Opening Shot: Ally McBeal (Calista Flockhart) is dressed for work, professional lawyer that she is, in a suit jacket and a tidy scarf around her neck, staring off in the distance. She narrates over a flashback where we see her as a child sniffing a boy’s butt. “I’m not sure how it all started. It was ’cause I smelled his bottom. It wasn’t that stupid, we saw dogs do it, that’s how they knew for sure.” The montage and narration continues, as young Ally and this boy (whose name is Billy Thomas, plays as an adult by Gil Bellows), follow their hearts and butts to college. The young couple gave each other their first kiss and took each others virginity, but their young love ends when Billy tells Ally he’s transferring law schools so he can attend Michigan, leaving her at Harvard – alone and single.
The Gist: Ally McBeal is a lawyer who quits her job at a Boston legal firm when she’s sexually harassed by a sleazy male associate. As she collects her things and leaves the office once and for all, she runs into an old classmate from Harvard Law, Richard Fish (Greg Germann). Fish is something of a sleaze himself, at least in the sense that he became a lawyer purely for the heaps of cash that help him sleep at night and not out a sense of morality or justice, but deep down he does retain a shred of decency.
Fish has just opened up a new firm where he’s a partner (alongside John Cage, played by Peter MacNicol who is actually not even in the pilot, but who is an integral part of the show throughout), and, knowing Ally from school, he offers her a job at his new firm on the spot, so she accepts. Richard doesn’t immediately offer one key bit of information though: Billy, Ally’s estranged ex, works there, too. This is enough to throw Ally off, but she’s even more thrown off to learn that Billy’s married to a lawyer named Georgia (Courtney Thorne-Smith, arguably the show’s biggest name at the time it came out thanks to her successful run on Melrose Place). And Georgia is not shy in explaining to Ally that, yeah, she feels threatened by Ally but is also ready to go on the offensive if she has to.

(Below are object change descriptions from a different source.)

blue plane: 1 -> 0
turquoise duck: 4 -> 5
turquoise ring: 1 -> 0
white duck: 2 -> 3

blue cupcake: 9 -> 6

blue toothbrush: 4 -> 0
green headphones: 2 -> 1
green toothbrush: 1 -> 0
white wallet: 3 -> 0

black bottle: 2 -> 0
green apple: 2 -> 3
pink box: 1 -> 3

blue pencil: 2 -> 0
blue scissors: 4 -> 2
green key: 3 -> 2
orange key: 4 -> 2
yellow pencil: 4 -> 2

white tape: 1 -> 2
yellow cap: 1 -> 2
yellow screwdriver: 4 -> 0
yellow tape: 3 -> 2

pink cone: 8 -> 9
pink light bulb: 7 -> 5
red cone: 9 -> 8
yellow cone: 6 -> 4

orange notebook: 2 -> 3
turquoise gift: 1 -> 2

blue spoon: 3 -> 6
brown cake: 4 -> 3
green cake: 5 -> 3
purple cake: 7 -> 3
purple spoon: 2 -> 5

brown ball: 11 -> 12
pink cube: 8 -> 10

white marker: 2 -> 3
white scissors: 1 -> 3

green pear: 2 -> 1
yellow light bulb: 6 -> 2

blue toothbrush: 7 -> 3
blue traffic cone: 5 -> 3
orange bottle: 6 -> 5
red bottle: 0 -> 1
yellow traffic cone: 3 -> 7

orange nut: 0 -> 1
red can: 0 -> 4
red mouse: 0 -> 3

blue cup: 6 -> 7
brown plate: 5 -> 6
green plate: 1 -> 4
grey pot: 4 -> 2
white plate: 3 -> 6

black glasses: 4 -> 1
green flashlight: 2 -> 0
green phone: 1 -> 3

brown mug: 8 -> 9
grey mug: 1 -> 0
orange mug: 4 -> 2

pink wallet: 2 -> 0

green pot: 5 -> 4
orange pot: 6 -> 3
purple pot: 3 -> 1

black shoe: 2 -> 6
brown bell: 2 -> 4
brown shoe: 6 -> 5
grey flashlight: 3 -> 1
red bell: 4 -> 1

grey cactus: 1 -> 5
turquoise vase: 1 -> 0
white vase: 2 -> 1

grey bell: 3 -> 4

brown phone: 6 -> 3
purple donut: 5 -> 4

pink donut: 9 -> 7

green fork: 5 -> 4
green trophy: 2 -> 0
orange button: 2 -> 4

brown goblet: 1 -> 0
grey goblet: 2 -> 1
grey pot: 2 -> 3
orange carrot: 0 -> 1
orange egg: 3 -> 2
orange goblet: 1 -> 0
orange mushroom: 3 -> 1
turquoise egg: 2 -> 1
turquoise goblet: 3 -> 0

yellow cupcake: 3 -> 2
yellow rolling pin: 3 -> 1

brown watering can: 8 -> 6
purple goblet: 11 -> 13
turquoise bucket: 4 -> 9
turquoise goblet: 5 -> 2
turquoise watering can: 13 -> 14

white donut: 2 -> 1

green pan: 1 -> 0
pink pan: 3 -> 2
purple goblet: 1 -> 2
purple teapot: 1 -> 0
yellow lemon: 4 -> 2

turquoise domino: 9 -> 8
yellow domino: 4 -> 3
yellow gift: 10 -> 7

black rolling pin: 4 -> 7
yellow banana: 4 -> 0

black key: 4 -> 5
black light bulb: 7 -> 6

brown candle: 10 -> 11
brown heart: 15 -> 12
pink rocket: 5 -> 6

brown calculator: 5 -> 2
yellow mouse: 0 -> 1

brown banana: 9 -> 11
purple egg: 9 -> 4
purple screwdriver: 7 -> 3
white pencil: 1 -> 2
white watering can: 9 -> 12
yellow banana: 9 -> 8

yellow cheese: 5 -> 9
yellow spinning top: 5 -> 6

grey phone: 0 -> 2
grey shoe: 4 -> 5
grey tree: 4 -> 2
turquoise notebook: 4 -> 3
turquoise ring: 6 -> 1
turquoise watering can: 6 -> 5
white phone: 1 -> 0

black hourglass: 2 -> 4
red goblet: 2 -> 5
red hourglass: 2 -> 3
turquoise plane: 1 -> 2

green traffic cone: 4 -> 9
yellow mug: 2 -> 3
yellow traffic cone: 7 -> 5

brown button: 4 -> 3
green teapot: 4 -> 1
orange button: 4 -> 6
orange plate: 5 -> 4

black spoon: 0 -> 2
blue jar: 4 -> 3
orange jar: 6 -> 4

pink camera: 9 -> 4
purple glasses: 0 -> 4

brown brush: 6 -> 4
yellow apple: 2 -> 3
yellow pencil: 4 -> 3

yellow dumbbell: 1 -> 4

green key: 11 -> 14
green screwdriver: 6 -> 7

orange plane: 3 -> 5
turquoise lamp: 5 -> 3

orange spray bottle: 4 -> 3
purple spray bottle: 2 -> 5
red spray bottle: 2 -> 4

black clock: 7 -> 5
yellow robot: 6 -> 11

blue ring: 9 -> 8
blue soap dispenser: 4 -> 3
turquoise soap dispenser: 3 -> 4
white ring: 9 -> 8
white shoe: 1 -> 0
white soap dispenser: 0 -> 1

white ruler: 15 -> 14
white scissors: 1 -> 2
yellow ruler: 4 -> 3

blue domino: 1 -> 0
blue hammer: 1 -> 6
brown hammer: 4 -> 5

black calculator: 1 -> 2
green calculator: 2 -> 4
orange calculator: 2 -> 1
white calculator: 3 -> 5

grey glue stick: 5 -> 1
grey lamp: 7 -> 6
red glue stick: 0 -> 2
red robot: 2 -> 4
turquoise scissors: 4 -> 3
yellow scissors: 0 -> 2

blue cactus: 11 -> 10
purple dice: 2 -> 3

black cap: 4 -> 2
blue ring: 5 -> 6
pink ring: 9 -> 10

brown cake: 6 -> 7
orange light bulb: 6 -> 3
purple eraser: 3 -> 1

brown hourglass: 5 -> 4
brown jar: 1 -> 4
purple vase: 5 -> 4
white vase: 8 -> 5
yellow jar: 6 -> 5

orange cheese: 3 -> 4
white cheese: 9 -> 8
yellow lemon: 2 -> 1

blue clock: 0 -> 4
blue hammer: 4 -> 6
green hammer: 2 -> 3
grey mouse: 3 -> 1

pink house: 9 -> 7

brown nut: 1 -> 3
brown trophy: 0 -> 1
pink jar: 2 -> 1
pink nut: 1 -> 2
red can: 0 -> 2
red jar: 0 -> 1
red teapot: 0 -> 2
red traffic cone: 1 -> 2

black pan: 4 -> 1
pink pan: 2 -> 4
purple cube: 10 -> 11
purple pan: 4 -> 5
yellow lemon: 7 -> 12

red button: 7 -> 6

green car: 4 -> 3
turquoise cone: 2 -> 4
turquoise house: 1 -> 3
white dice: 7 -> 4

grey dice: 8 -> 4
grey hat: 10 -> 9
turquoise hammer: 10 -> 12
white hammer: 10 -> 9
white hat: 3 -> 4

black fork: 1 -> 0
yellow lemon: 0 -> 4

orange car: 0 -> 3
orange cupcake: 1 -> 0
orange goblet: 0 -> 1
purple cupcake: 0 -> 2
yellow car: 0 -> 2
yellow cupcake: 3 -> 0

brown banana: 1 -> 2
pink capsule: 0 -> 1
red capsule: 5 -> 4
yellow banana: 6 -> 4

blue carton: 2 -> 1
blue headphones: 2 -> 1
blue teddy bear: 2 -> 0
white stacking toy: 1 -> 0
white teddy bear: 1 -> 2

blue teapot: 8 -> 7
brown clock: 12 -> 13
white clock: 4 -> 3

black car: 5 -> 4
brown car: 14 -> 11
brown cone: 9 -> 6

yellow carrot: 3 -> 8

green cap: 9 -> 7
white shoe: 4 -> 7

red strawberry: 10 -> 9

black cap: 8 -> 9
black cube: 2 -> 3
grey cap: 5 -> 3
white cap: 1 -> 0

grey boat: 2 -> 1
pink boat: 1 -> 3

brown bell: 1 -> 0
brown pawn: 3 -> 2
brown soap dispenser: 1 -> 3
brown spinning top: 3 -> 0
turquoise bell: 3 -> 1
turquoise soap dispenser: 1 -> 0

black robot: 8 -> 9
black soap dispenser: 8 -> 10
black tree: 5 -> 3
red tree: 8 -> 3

Ally’s world, at least in the first season, is inhabited by her roommate, Renee (Lisa Nicole Carson) and her colleagues at Cage & Fish; Billy, Fish, Cage, and know-it-all assistant Elaine (played by Jane Krakowski, excelling at her brand of self-important eccentric). Eventually, Portia de Rossi, Lucy Liu and Robert Downey Jr. would join the cast, but season one focuses on Ally and her coworker’s cases at the firm and their interpersonal relationships, especially as she tries to reconcile her unrequited love for Billy with the fact that he’s now happily married to a woman who admits she hates Ally.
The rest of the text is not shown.